**Assignment**
A precise copy of the data is required, with every picture left out.

Data records Block Start

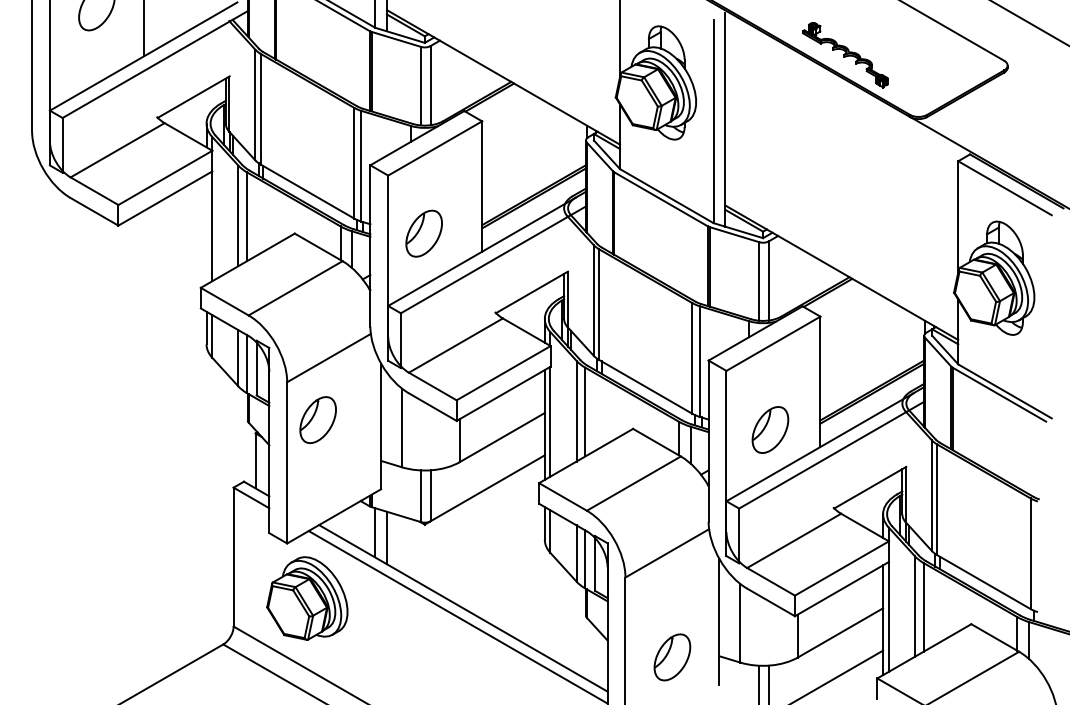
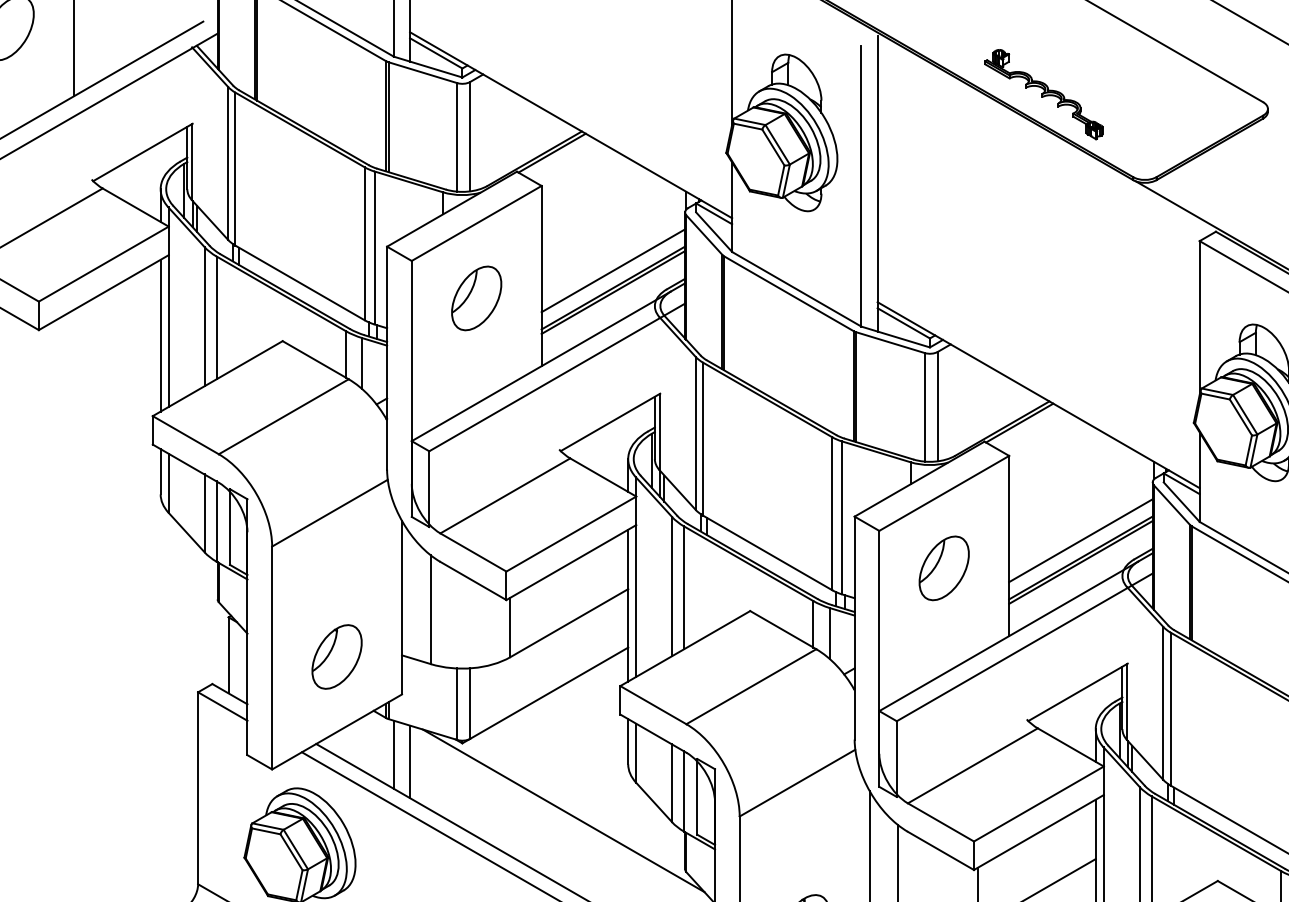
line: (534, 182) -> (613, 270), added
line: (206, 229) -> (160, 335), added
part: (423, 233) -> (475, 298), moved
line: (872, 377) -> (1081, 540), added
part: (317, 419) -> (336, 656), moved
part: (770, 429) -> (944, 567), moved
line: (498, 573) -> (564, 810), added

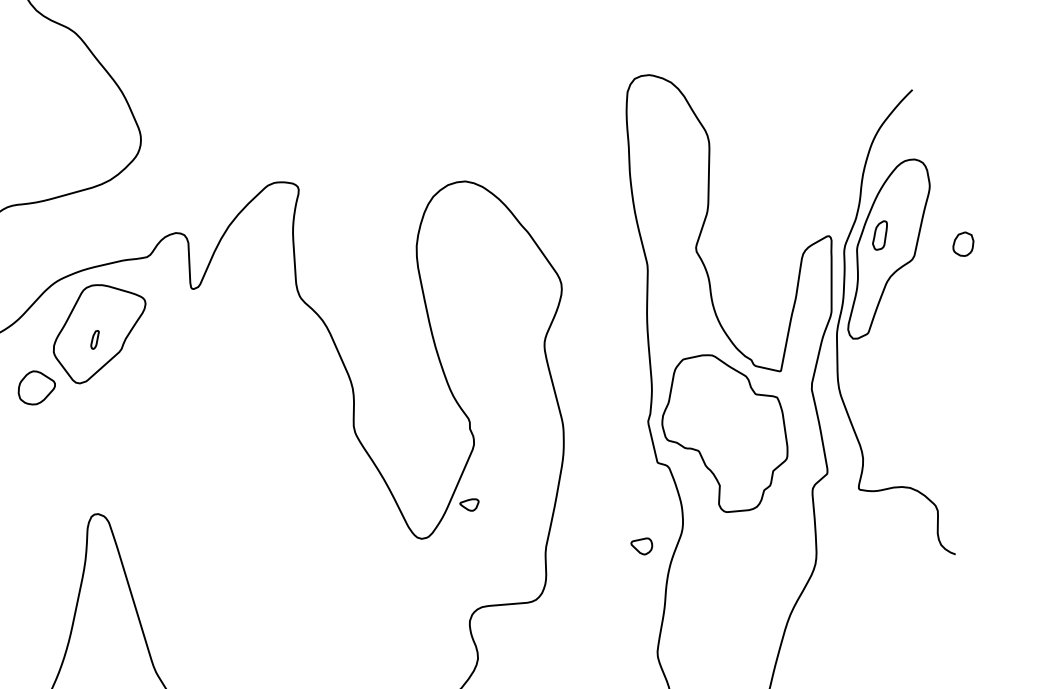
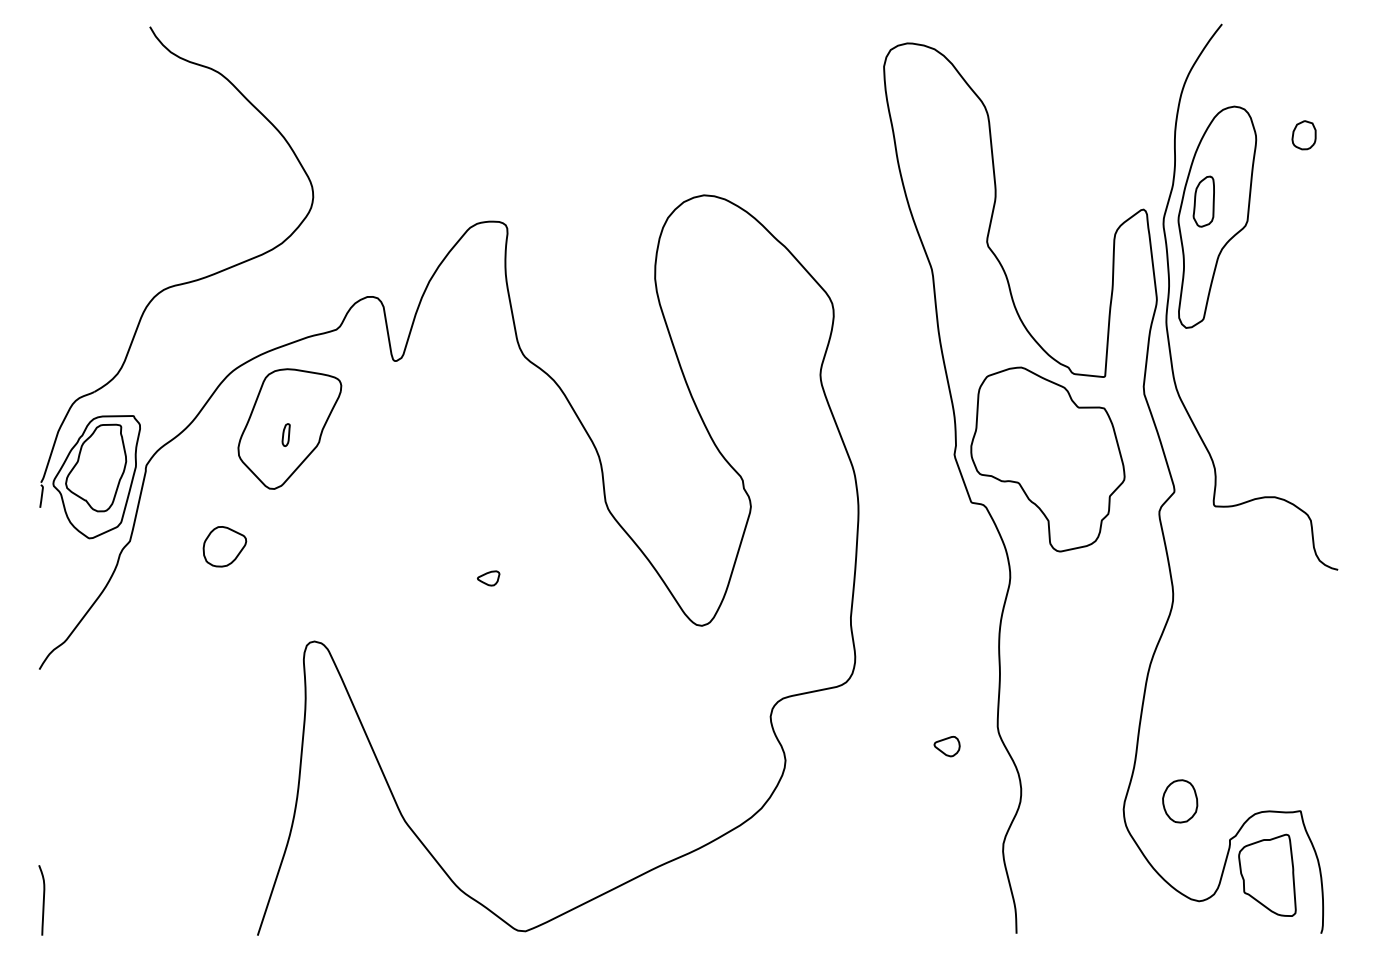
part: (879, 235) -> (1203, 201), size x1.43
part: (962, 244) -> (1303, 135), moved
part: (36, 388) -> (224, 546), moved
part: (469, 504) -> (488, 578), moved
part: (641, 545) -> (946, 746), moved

Data records Block End

**Solution for this exercise**
line: (534, 182) -> (613, 270), added
line: (206, 229) -> (160, 335), added
part: (423, 233) -> (475, 298), moved
line: (872, 377) -> (1081, 540), added
part: (317, 419) -> (336, 656), moved
part: (770, 429) -> (944, 567), moved
line: (498, 573) -> (564, 810), added

part: (879, 235) -> (1203, 201), size x1.43
part: (962, 244) -> (1303, 135), moved
part: (36, 388) -> (224, 546), moved
part: (469, 504) -> (488, 578), moved
part: (641, 545) -> (946, 746), moved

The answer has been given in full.